‘'We’re not waiting for the feasibility study to be completed before proceeding ’'
SO far so good for Kabanga Nickel, a privately held development company operating in Tanzania. In 2021, it clinched a deal with BHP for $50m in seed investment, with an option of a further $50m, pending conditions precedent. Those conditions appear to have been met as Kabanga Nickel announced in December that BHP had agreed to stump up the balance, taking its direct stake to 17%. Assuming further milestones are met, BHP will buy a total 60.7% share of Kabanga Nickel, which owns the Kabanga sulphide resource once picked over by Glencore and Barrick Gold.

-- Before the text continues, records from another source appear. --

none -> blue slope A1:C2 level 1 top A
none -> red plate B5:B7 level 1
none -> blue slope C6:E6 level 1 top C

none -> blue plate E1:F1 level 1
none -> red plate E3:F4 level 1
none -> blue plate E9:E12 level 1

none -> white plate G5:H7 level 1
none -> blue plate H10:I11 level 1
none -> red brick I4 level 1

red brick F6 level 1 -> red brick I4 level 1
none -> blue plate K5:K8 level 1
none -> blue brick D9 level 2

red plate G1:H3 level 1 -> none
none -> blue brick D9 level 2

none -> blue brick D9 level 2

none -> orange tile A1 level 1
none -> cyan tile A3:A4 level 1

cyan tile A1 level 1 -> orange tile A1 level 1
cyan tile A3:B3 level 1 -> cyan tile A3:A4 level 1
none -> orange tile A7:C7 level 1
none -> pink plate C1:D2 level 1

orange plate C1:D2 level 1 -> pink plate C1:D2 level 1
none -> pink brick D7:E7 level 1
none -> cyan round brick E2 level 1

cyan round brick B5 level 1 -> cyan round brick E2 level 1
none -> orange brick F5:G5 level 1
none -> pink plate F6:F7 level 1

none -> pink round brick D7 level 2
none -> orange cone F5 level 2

What's perhaps different between past exploration and Kabanga's today is the nickel market. So enthused is Chris Showalter about the metal’'s prospects that he declared in an interview with S&P Global Commodity Insights that he wasn't waiting for the results of a feasibility study before progressing the project. Showalter's bullishness is typical of what people think about nickel, an important element in electric vehicle battery manufacture. First nickel production from the proposed mine will begin in late 2024 or early 2025 to coincide with an expected “inflection” in nickel demand, says Showalter.
All in all, Kabanga mine will produce 65,000 tons of metal over 30 years, consisting of 40,000 tons of nickel and 25,000 tons in by-product metals. Also on trial in this phased investment by BHP is technology developed by Kabanga Nickel's chairman, Keith Liddell. His patented hydrometallurgical (hydromet) process is held in Lifezone, which absorbed $10m of BHP's initial $50m investment. In December, Lifezone Metals announced its intention to list in New York after taking over GoGreen Investments Corporation, a blank cheque company, raising $70m in the process.
LIFE OF CHRIS
Showalter has a BA from Ivy League institution Dartmouth College in the US’s snowy New Hampshire. But it was to banking Showalter was called, specifically to Goldman Sachs, where he was introduced to southern Africa. Showalter has worked at Hannam & Partners as well as Renaissance Capital, where he was co-CEO. It was while at these companies that he earned experience working in Zimbabwe, one of Liddell’s stomping grounds. Showalter became CEO of Liddell’s KellTech, a refining technology company, and it was this association that led to the involvement in Kabanga Nickel as its CEO.